I am reading a book titled Probability and Random Processes for Computer and Electrical Engineers and I came across a small tidbit which seems easy but I had a hard time showing why it was true. From page 140...
Given that $T \sim \text{exp}(\lambda)$, then $P(T \leq t + \Delta t | T \gt t) \approx \lambda \Delta t$. Now this seems like it should be easy to show so I just worked out the integral and I can't explain exactly why it is true...

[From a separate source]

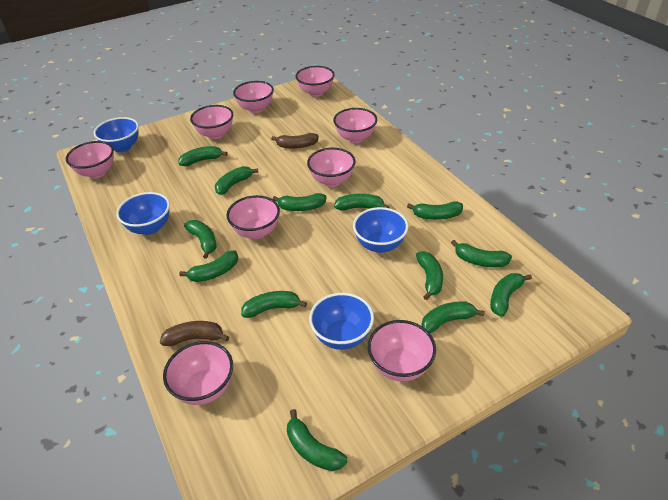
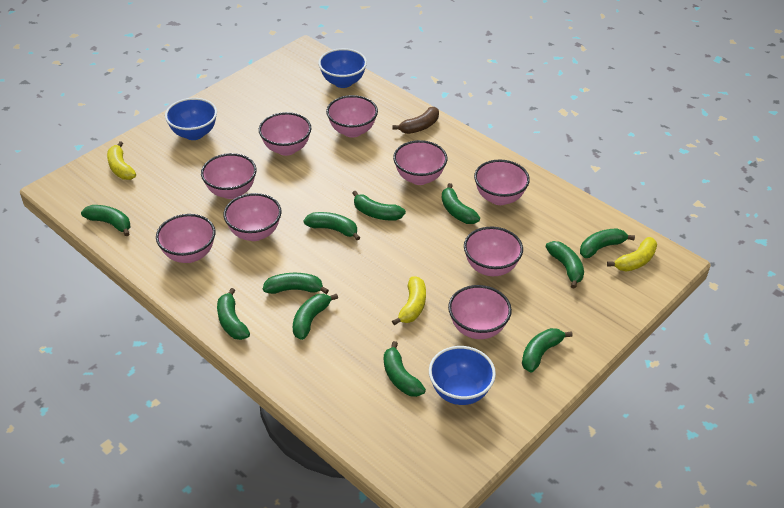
blue bowl: 4 -> 3
brown banana: 2 -> 1
green banana: 13 -> 11
yellow banana: 0 -> 3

$$ \begin{aligned} \int_x^{x + \Delta x} &= \lambda e^{-\lambda t} dx\\ &= \Big[ -e^{-\lambda x} \Big]^{t + \Delta t}_t \\ &= -e^{-\lambda(t + \Delta t)} (-) - e^{-\lambda(t)} \\ &= -e^{-\lambda t} e^{-\lambda \Delta t} + e^{-\lambda t} \\ &= e^{-\lambda t} (1 - e^{-\lambda \Delta t}) \\ \end{aligned} $$
but I cannot see how this should reduce to just $\lambda \Delta t$. Seems like I am missing something simple but I cannot see it. Have I setup the problem completely wrong?
Your caclulation seems a little messy... I won't point out all the mistakes you have made. I believe that my answer below will make things clear.

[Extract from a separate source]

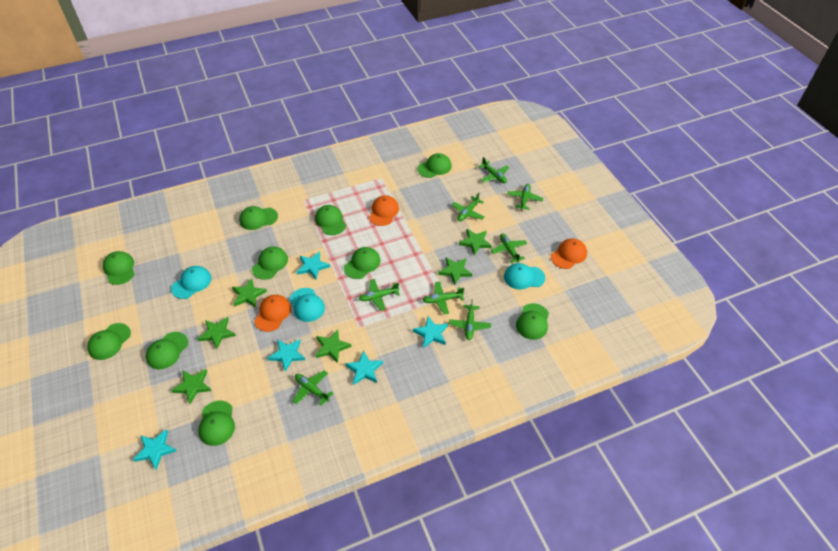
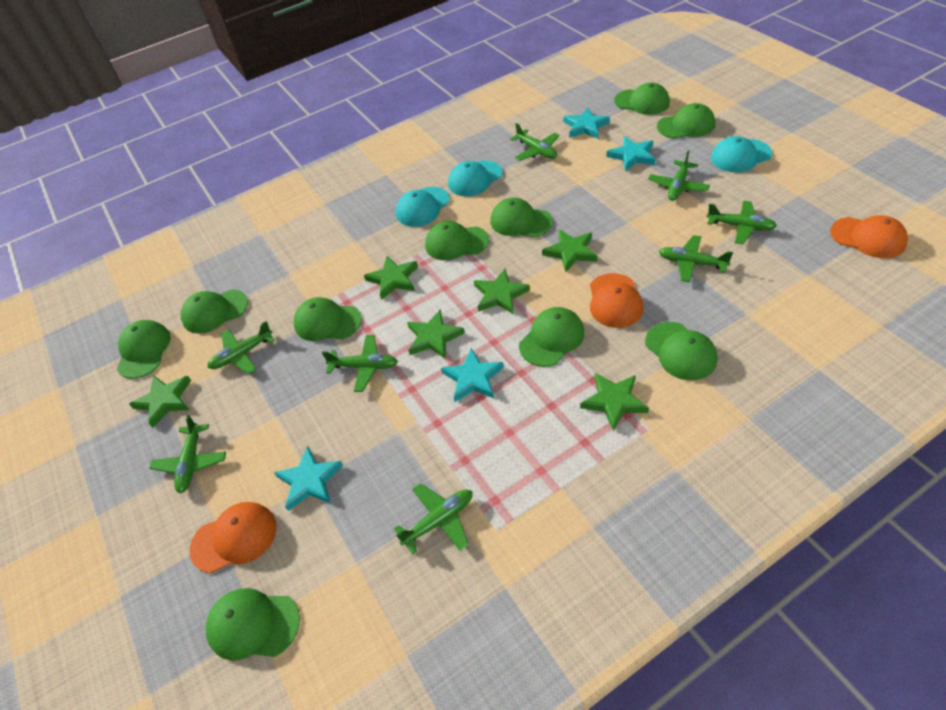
turquoise star: 5 -> 4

By definition, $$P(T\leq t+\Delta t|T>t)=\frac{P(t<T\leq t+\Delta t)}{P(T>t)},$$ so \begin{align*} P(T\leq t+\Delta t|T>t)&=\frac{\int_t^{t+\Delta t}\lambda e^{-\lambda x}\,dx}{\int_t^{\infty}\lambda e^{-\lambda x}\,dx}\\ &=\frac{-e^{-\lambda x}|_t^{t+\Delta t}}{-e^{-\lambda x}|_t^{\infty}}\\ &=\frac{e^{-\lambda t}-e^{-\lambda (t+\Delta t)}}{e^{-\lambda t}}\\ &=1-e^{-\lambda\Delta t}. \end{align*} Recall that $e^x\sim x+1$ for $x\to0$, so we have $$P(T\leq t+\Delta t|T>t)=1-e^{-\lambda\Delta t}\approx 1-(-\lambda\Delta t+1)=\lambda \Delta t,$$ here we consider $\Delta t$ very small.